# new xd owner



## joncat24 (Feb 10, 2008)

Hello all, I am a brand new owner of an XD9c. I was wondering if any of you have used the sight in the link I am adding. If so does it work pretty well? I dont really want to spend 150 or more for a laser at this point. I love my new gun and am looking forward to years of happy shooting.

http://www.combathunting.com/LASER_SIGHTS-Universal_Rail_Mount_Laser_System_Super_Bright.html


----------



## Baldy (Jun 21, 2006)

If you want a laser on your pistol save up and buy a quality made one. Those cheap ones don't last very long and hardly ever hold a ture sight. If they was doing the job they claim they would have a ton of back orders from us old folks. You get what you pay for. Good luck.


----------



## Todd (Jul 3, 2006)

Baldy said:


> If you want a laser on your pistol save up and buy a quality made one. Those cheap ones don't last very long and hardly ever hold a ture sight. If they was doing the job they claim they would have a ton of back orders from us old folks. You get what you pay for. Good luck.
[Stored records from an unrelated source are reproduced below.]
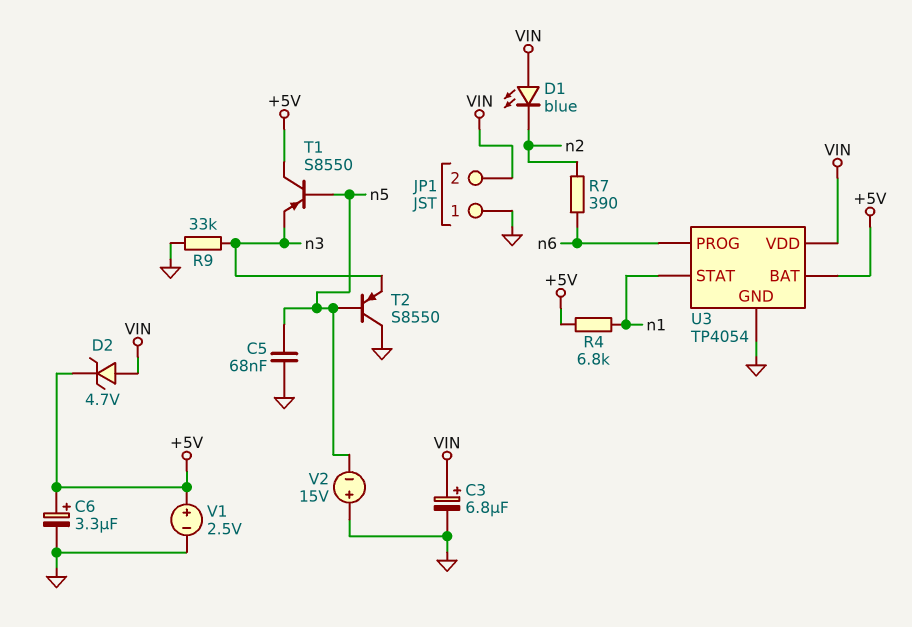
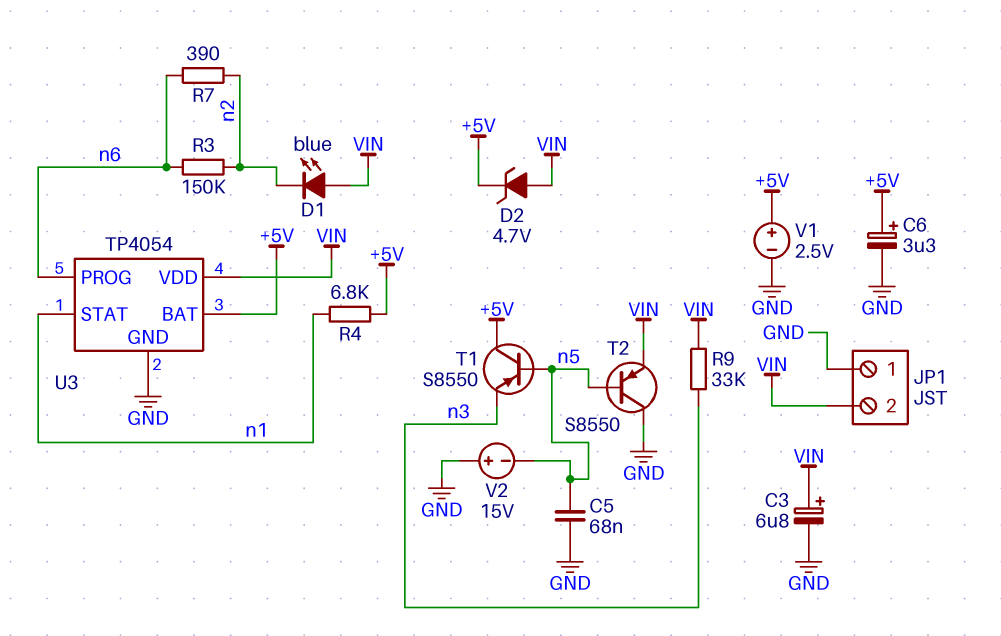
R3: none -> 150k (n2, n6)
R9: 33k (GND, n3) -> 33k (VIN, n3)
T2: PNP S8550 (B n5, C GND, E n3) -> PNP S8550 (B n5, C GND, E VIN)

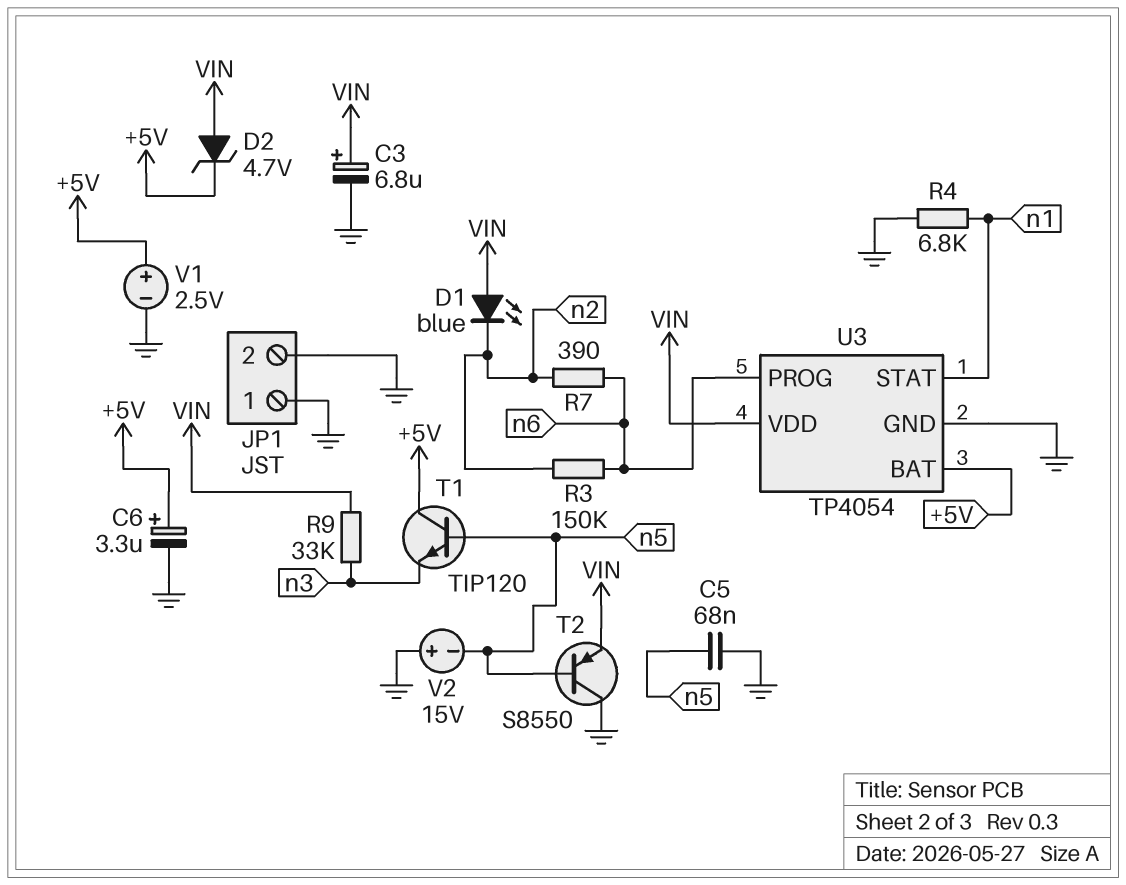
JP1 pin 2: VIN -> GND
R4: 6.8k (+5V, n1) -> 6.8k (GND, n1)
T1: PNP S8550 (B n5, C +5V, E n3) -> NPN TIP120 (B n5, C +5V, E n3)

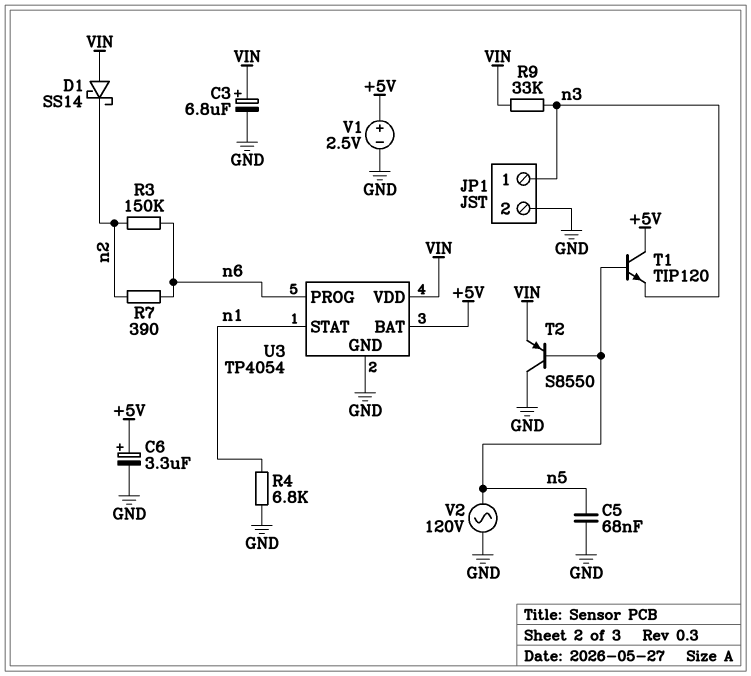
D1: LED blue (A VIN, K n2) -> schottky SS14 (A VIN, K n2)
D2: zener 4.7V (A VIN, K +5V) -> none
JP1 pin 1: GND -> n3
V2: 15V (plus GND, minus n5) -> AC 120V (GND, n5)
Couldn't agree more with my ol' friend in the swamp. Cheap lasers and cheap optics are just that; cheap. Invest in something once that will last instead of spending the same amount or more over a few years constantly buying replacements. This is especially true for your carry gun. The last thing you need is something to fail when your life, literally, may depend on it.


----------



## Mike Barham (Mar 30, 2006)

Two words: Crimson Trace.


----------



## joncat24 (Feb 10, 2008)

thanks for the replies...That is pretty much what I was thinking, that they were cheap.
As with any other hobby, you get what you pay for usually is true. I guess I will just wait til next month and get me one. Are the laserlyte unimax's pretty good or not?? I am definitly not spending 3 bills on an internal.....LOL


----------



## BeefyBeefo (Jan 30, 2008)

Mike Barham said:


> Two words: Crimson Trace.


+1

-Jeff-


----------



## joncat24 (Feb 10, 2008)

looks like I may have to look into the crimson trace...LOL
does it affect the grip size by alot?? I really like the way it feels in my hnad and dont want to change it too much. Also looks like the crimson trace my give it a softer, rubbery feel.


----------



## joncat24 (Feb 10, 2008)

i was going to post some pics, but it says I can't add attachments....why is that??


----------



## myxd45 (Jan 18, 2008)

*the best lazer sight*

I have seen them new on ebay for about 280-300 so shop around I love it on my sa XD 45 tactical it helps me shoots 50+ yards like nobodys business
http://www.lasermax.com/category.php?id=7


----------